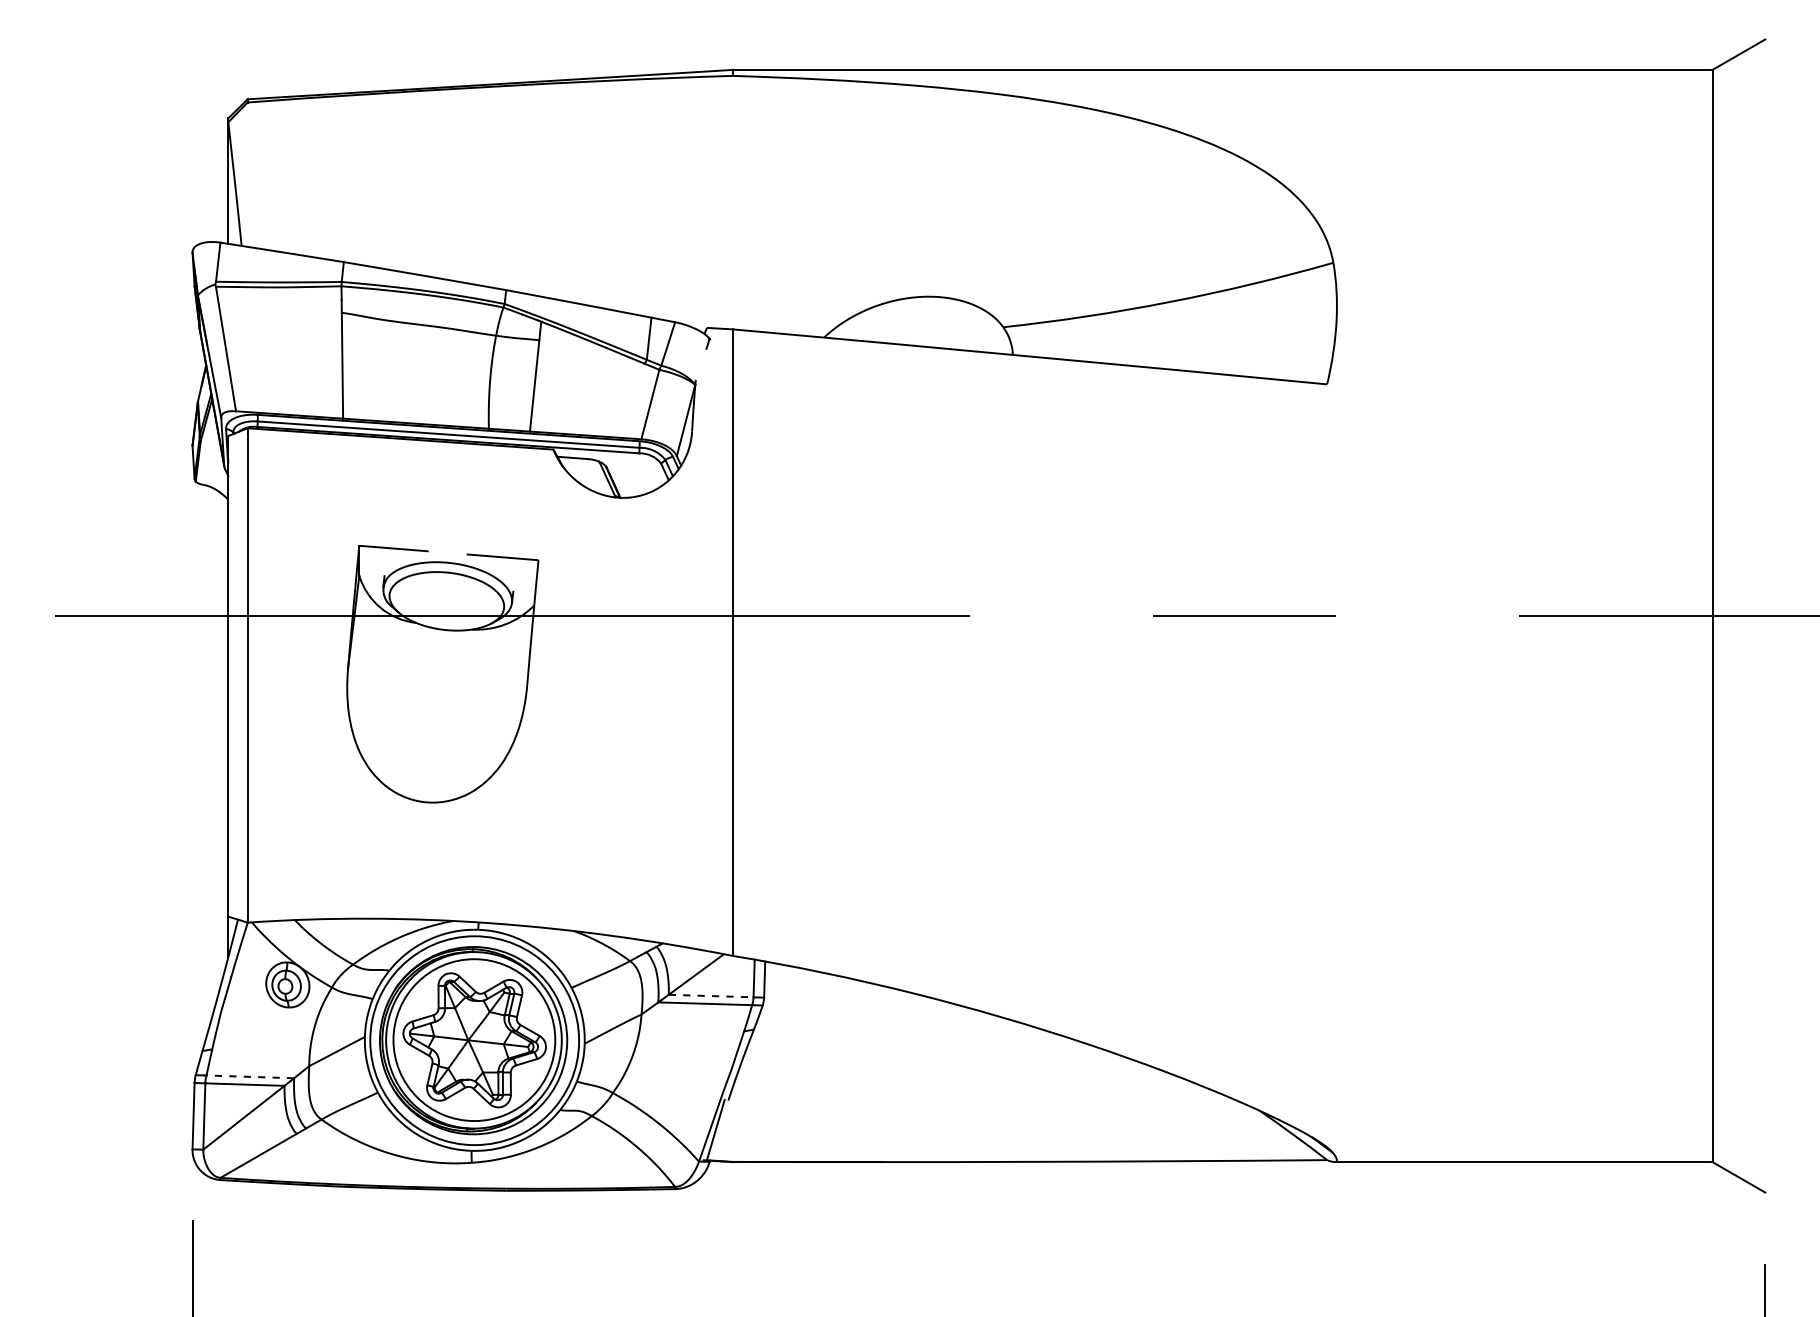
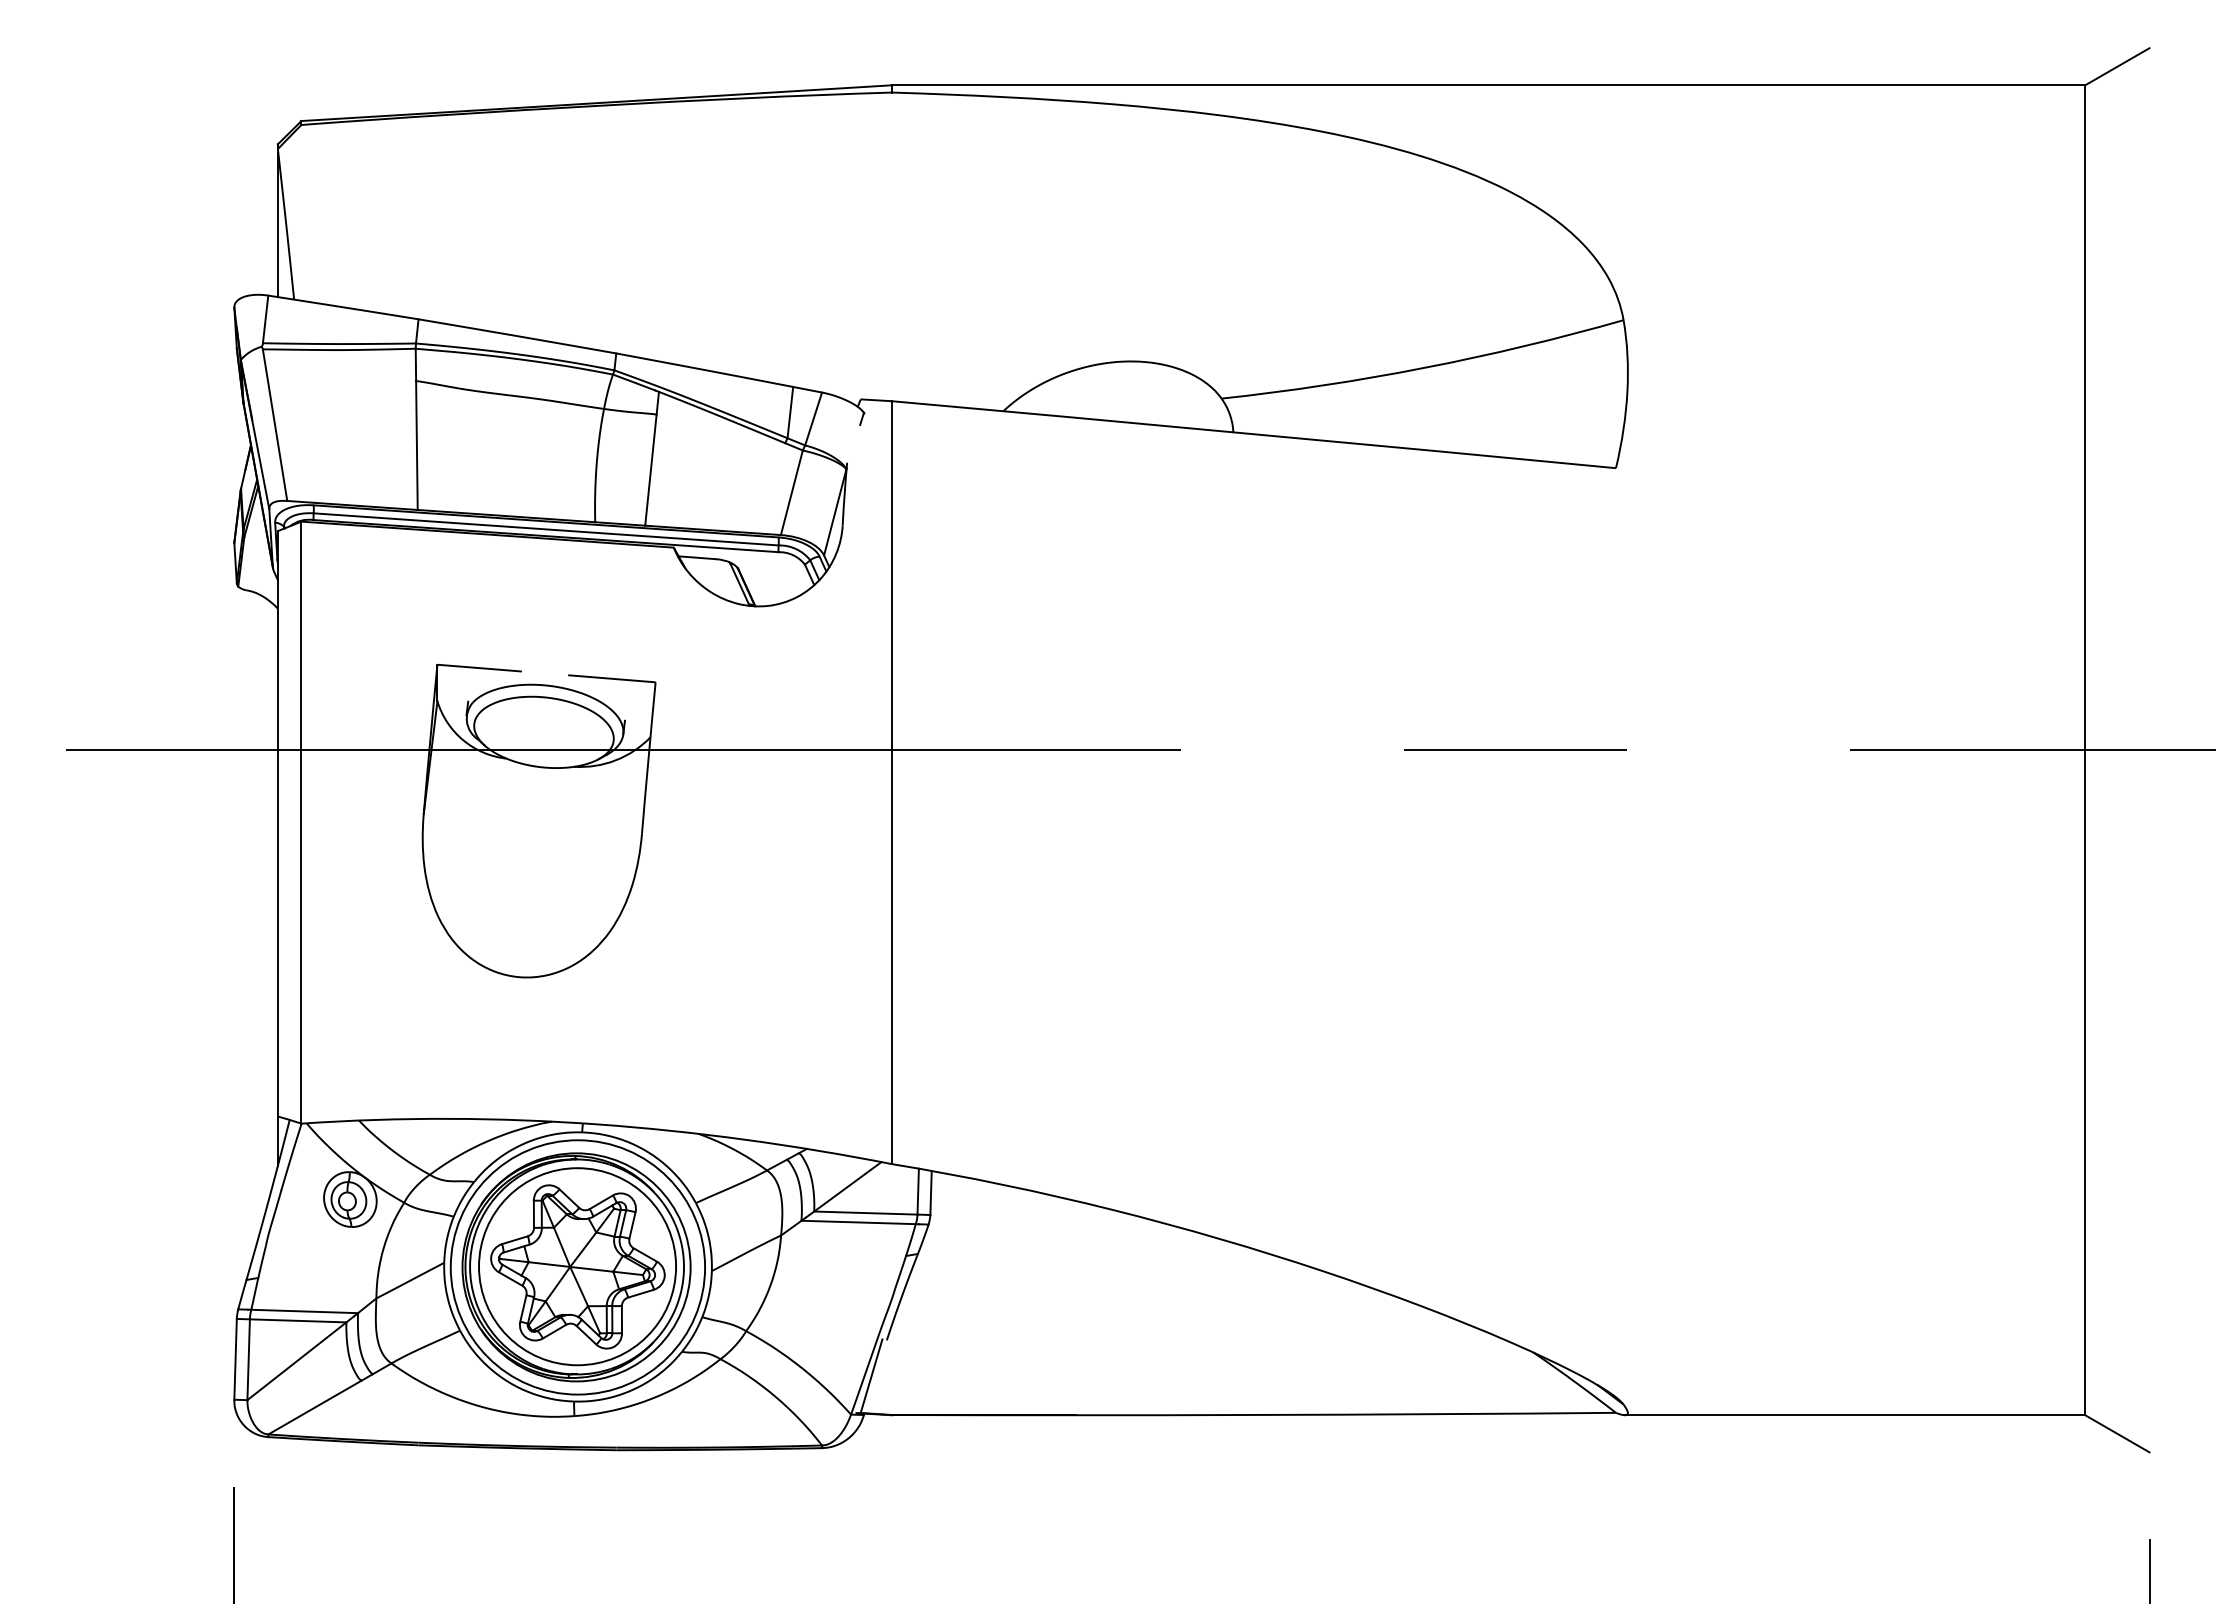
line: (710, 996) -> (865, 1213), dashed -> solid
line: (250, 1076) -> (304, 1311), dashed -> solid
* * *
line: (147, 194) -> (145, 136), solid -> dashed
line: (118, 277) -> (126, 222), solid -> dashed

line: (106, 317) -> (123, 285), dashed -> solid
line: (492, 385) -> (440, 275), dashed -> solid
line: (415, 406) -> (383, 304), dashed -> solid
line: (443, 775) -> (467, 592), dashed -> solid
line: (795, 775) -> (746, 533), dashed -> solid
...
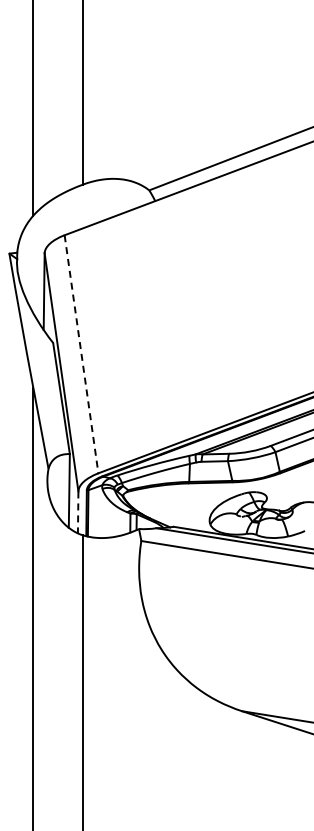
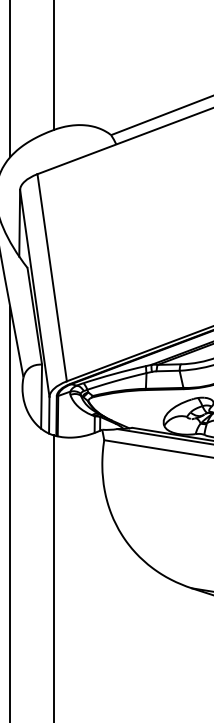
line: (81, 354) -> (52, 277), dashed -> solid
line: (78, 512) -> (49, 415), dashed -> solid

*WHAT THE TASK ASKS:* Find the line with "line: (492, 385)" in the entries above. Retype it and each line after it, exactly, through the line with "line: (795, 775)", and stop there.

*TASK ANSWER:*
line: (492, 385) -> (440, 275), dashed -> solid
line: (415, 406) -> (383, 304), dashed -> solid
line: (443, 775) -> (467, 592), dashed -> solid
line: (795, 775) -> (746, 533), dashed -> solid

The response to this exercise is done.